The requirement that the transaction be entered into for the purposes of hedging or mitigating commercial risk related to the operation of the counterparty’s business prevents reliance on the End-User Exemption where the transaction is entered into for a speculative purpose, or to offset or reduce the risk of another derivative transaction, unless that other transaction itself is held for the purpose of hedging or mitigating of commercial risk. Hedging is limited to transactions that establish a position which is intended to reduce risks relating to the commercial activity or treasury financing activity of the counterparty or of an affiliate and, alone or in combination with other derivatives directly or through closely correlated financial instruments, meets any of the following requirements: (i) the derivative covers the risks arising from the change in the value of asset, services, inputs, products, commodities or liabilities that the counterparty uses in the normal course of its business, and (ii) the derivative covers the risk arising from the indirect impact on the value of assets, services, inputs, products, commodities or liabilities referred to in subparagraph (i), resulting from fluctuation of interest rates, inflation rates, foreign exchange rates or credit risk.

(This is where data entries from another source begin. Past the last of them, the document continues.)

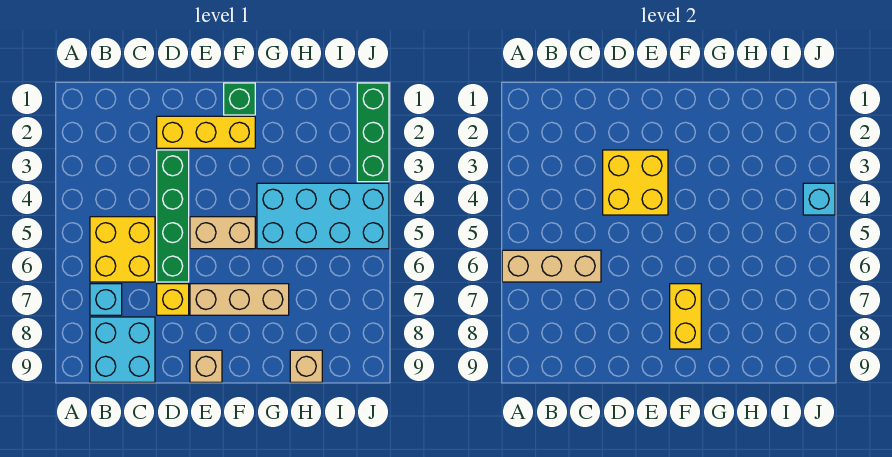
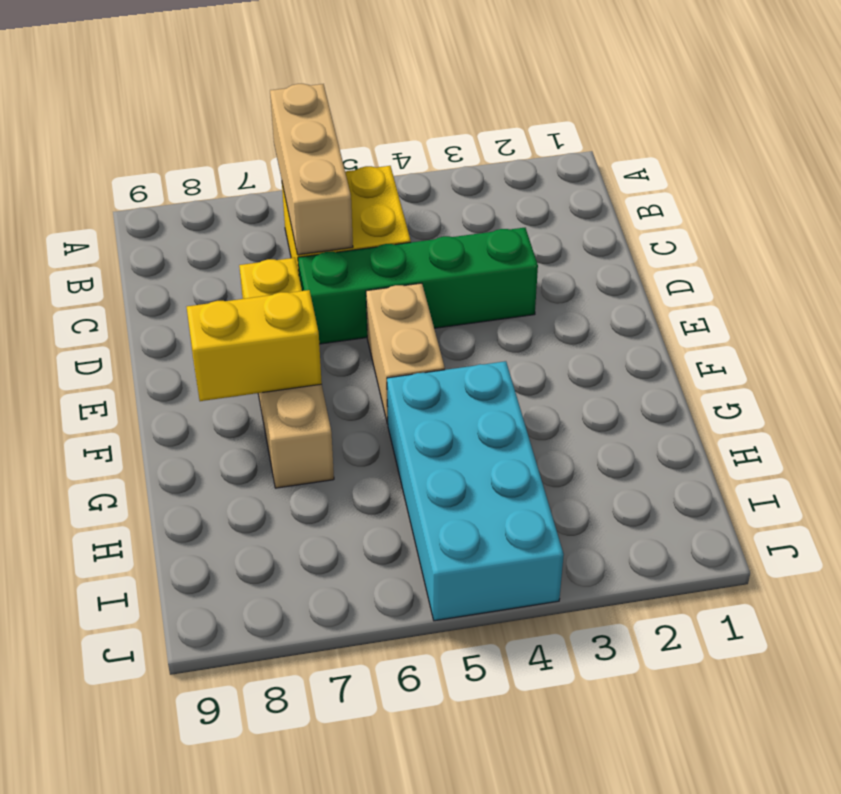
none -> cyan brick B7 level 1
none -> cyan brick B8:C9 level 1
none -> yellow brick D2:F2 level 1

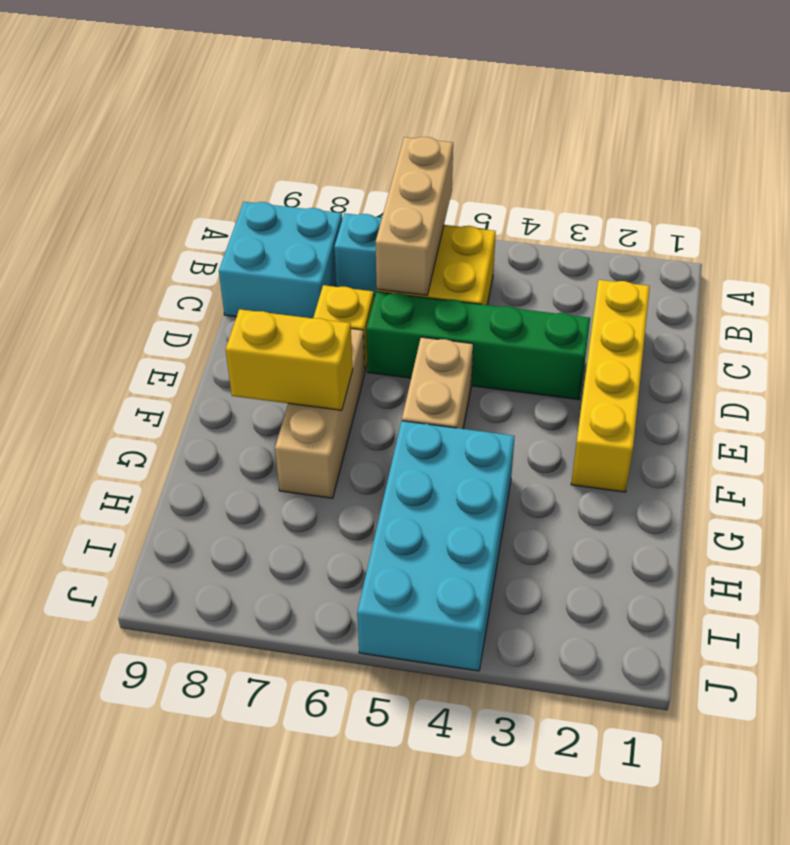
yellow brick C2:F2 level 1 -> yellow brick D2:F2 level 1
none -> tan brick E9 level 1
none -> green brick F1 level 1
none -> tan brick H9 level 1

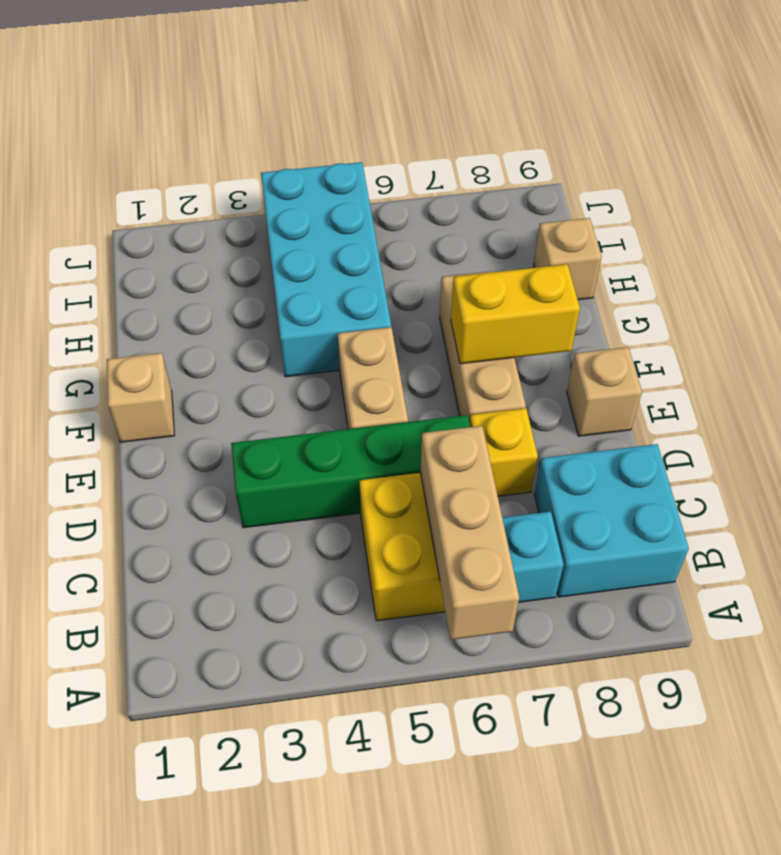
tan brick F1 level 1 -> green brick F1 level 1
none -> yellow brick D2:F2 level 1
none -> green brick J1:J3 level 1
none -> yellow brick D3:E4 level 2

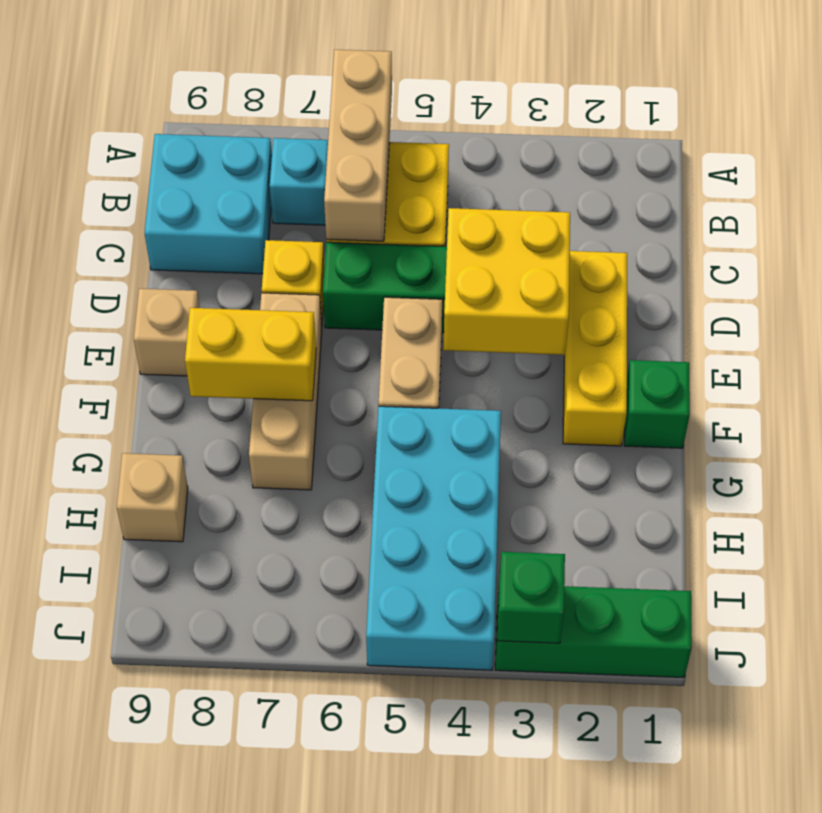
green brick J3 level 2 -> none
none -> cyan brick J4 level 2

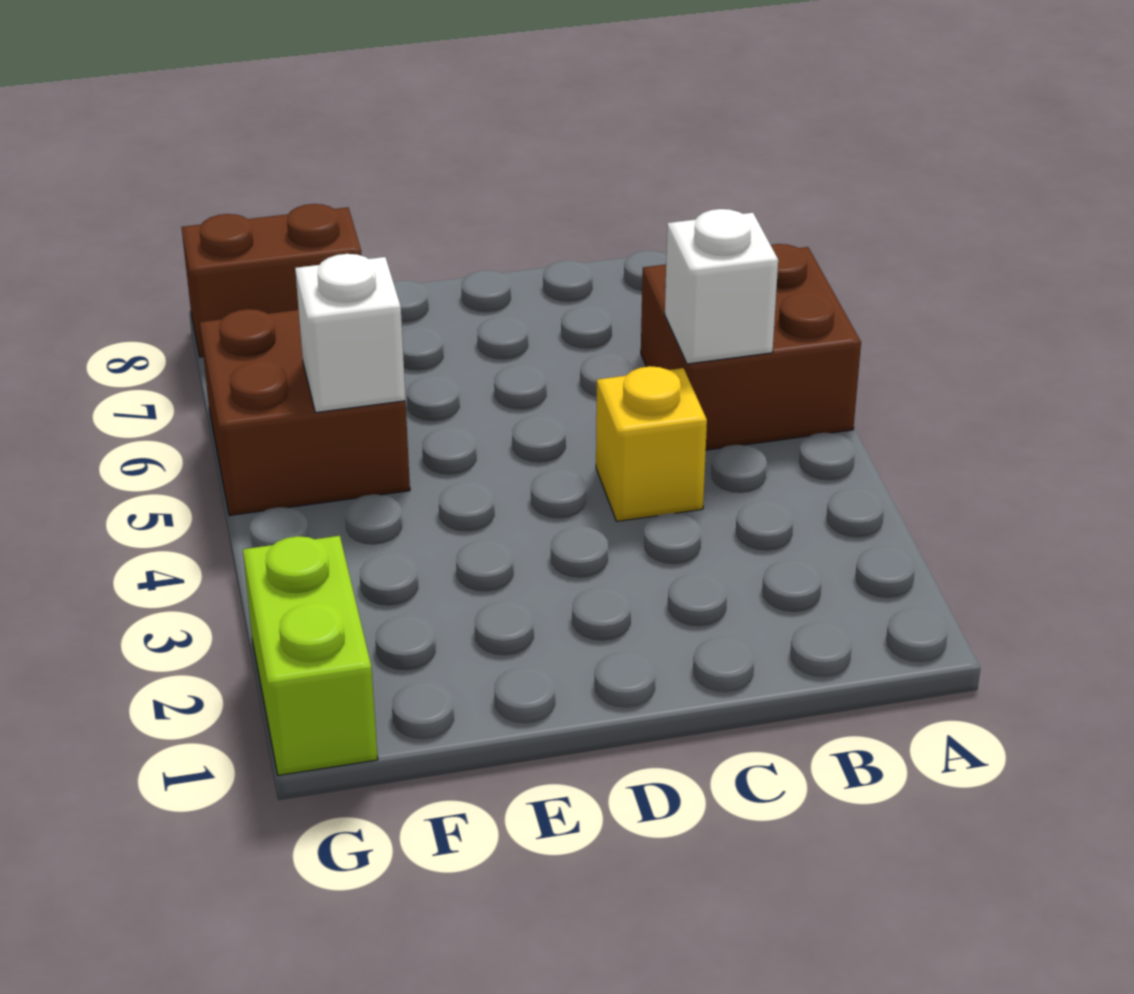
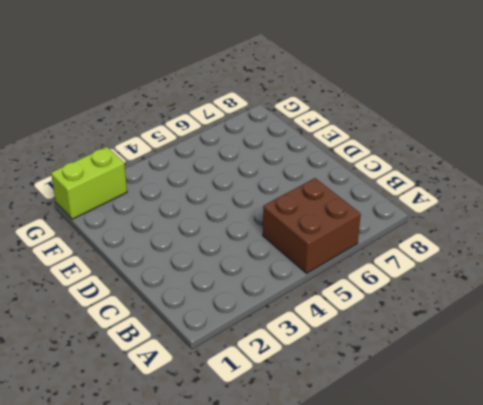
none -> yellow brick C4 level 1
none -> brown brick F5:G6 level 1

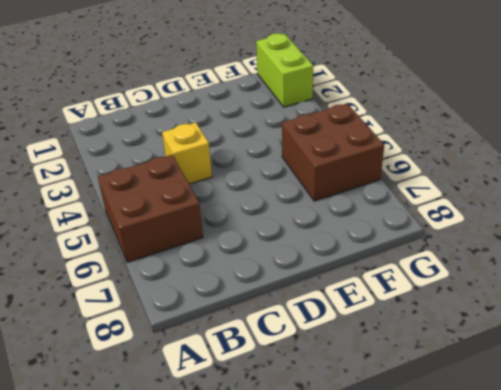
none -> brown brick F8:G8 level 1
none -> white brick B5 level 2

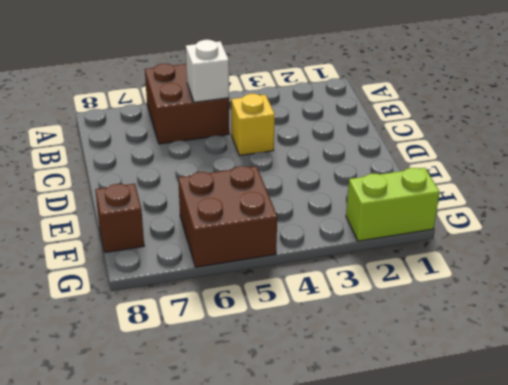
brown brick F8 level 1 -> brown brick F8:G8 level 1
none -> white brick F5 level 2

It should be noted that Consultation Paper 91-405 Derivatives: End User Exemption originally proposed a more onerous end-user exemption which included such requirements as: (i) obtaining approval by a party’s board of directors (or equivalent) of a comprehensive derivatives strategy or business plan, (ii) reporting such board approval as part of such party’s reporting to a trade repository, (iii) providing notice to the regulator regarding such party’s intention to rely on the End-User exemption, and (iv) maintaining appropriate records of eligibility. The End-User Exemption found in the Proposed Model Rule does not contemplate these requirements.
ii. Intragroup Exemption
An Intragroup transaction is a transaction between: (i) two affiliated entities with consolidated financial statements, or (ii) two counterparties prudentially supervised by a regulator on a consolidated basis. A counterparty to an Intragroup Transaction can rely on the Intragroup Exemption and avoid submitting a transaction for clearing if all of the following conditions apply: (i) both counterparties agree to rely on the Intragroup Exemption, (ii) the transaction is subject to appropriate centralized risk evaluation, measurement and control procedures, and (iii) where both counterparties are not dealers, there is written documentation setting out the terms of the transaction. The explanatory guidance states that each counterparty is entitled to structure its own risk evaluation, measurement and control procedures as long as it reasonably monitors and manages the risk associated with non-cleared derivatives.
Next Steps and Comments
The CSA Committee encourages market participants and the public to submit comment letters addressing any issues or questions raised by Staff Notice 91-303. Comments must be submitted by March 19, 2014. The CSA committee will consider the comments and finalize the rule-making guidelines, and each province will then begin the rule-making process. We expect that this rule will be finalized by mid 2014 and become effective in the fourth quarter of 2014.
We invite market participants to discuss any comments and questions with us. We are available to assist those wishing to submit comments to the CSA Committee regarding Staff Notice 91-303.
1 For a review of CSA Paper 91-405, please see McMillan LLP Derivatives Law Bulletin “can I be excused? Canadian regulators publish consultation paper on end-user exemptions in the OTC derivatives market” (April 2012).
A Cautionary Note
The foregoing provides only an overview and does not constitute legal advice. Readers are cautioned against making any decisions based on this material alone. Rather, specific legal advice should be obtained.